The Knesset voted on Monday night to pass a law to establish a special military tribunal to try Palestinian terrorists accused of committing atrocities during the October 7, 2023, invasion, with 93 votes in favor and none opposed.
Submitted jointly by Religious Zionism MK Simcha Rothman, of the coalition, and Yisrael Beytenu MK Yulia Malinovsky, of the opposition, the uniquely bipartisan legislation would see the establishment of a special court within the military justice system to try the roughly 300 attackers captured by security forces inside Israel during the invasion and held in detention since.
Under the legislation, the tribunal will be able to charge the assailants with all relevant crimes, including genocide under the terms of Israel’s 1950 Law for the Prevention of Genocide, harming Israeli sovereignty, causing war, assisting an enemy during a time of war, and terror charges under Israel’s 2016 law for combating terrorism.
Those convicted of genocide charges would be liable for the death penalty.
Justice Minister Yariv Levin called the passage of the legislation “one of the most important moments of the current Knesset.
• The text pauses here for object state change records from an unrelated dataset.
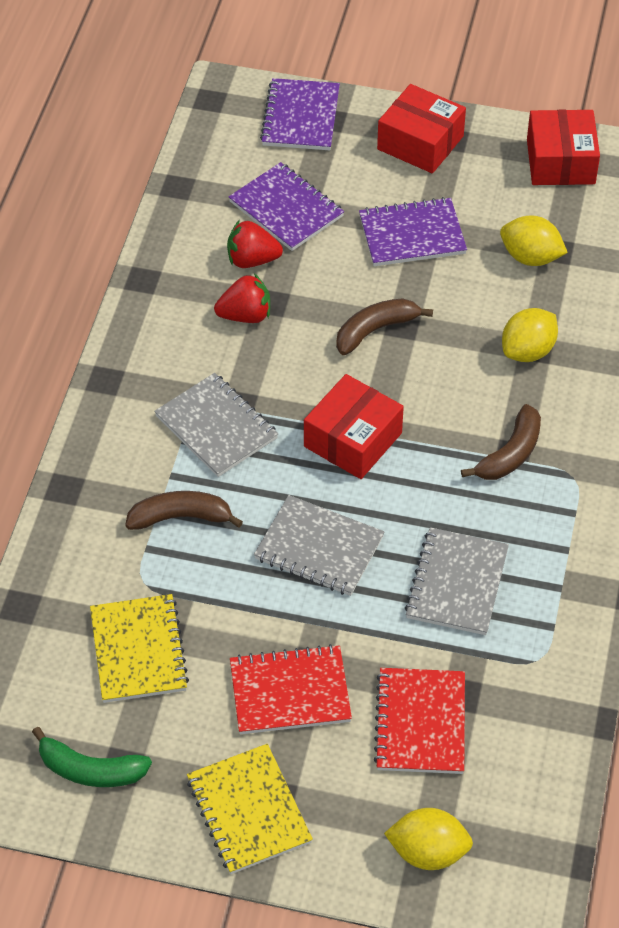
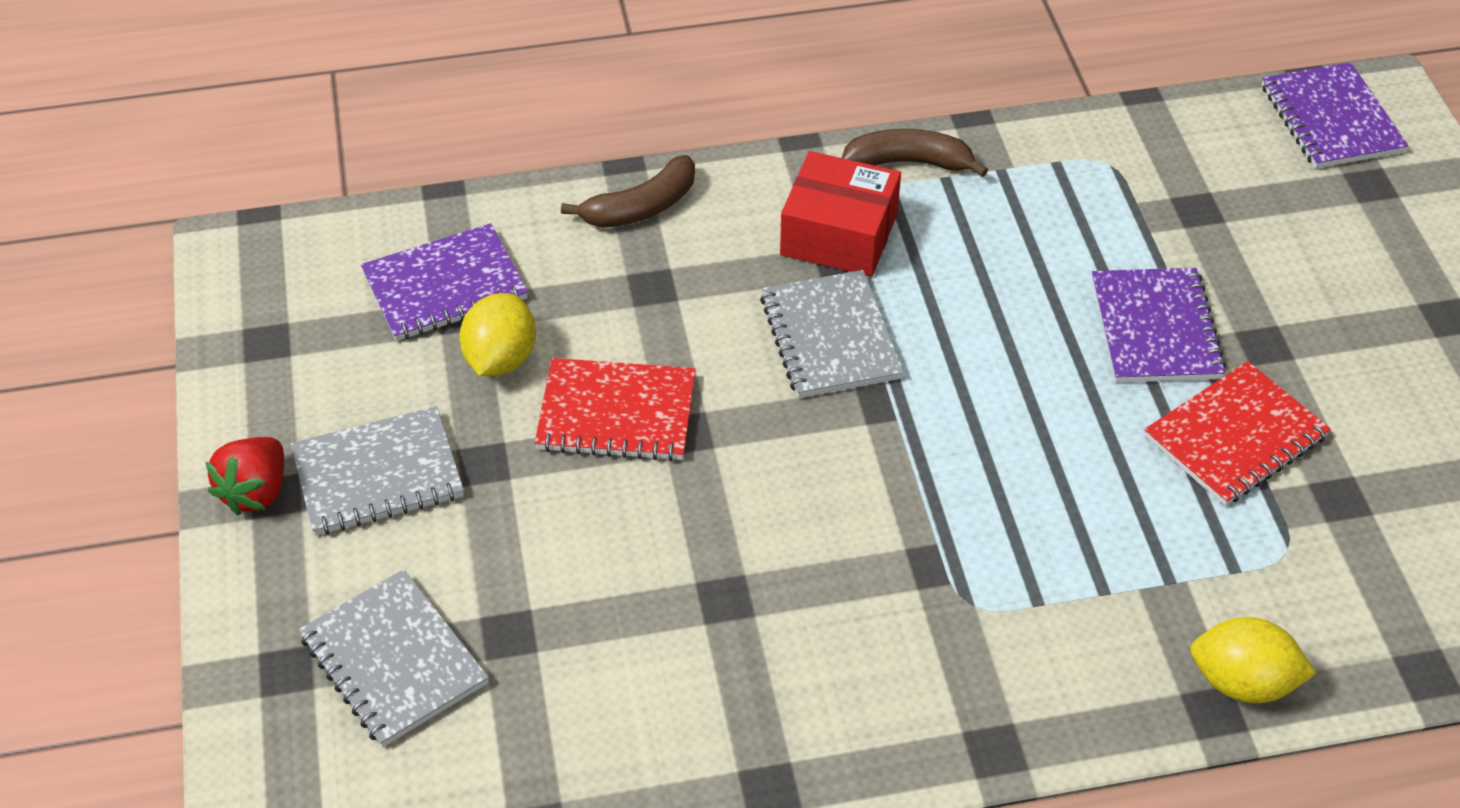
brown banana: 3 -> 2
green banana: 1 -> 0
red box: 3 -> 1
red strawberry: 2 -> 1
yellow lemon: 3 -> 2
yellow notebook: 2 -> 0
One can feel that we are doing the right thing by finding a way to unite at this moment, even though we are on the eve of elections and despite all the disagreements that exist.”
“This is a historic framework intended to deliver justice and bring to trial the terrorists who carried out the worst massacre in the state’s history,” said Rothman, while Malinovsky proclaimed that “ these will be the trials of the modern-day Nazis, and they will go down in the history books.”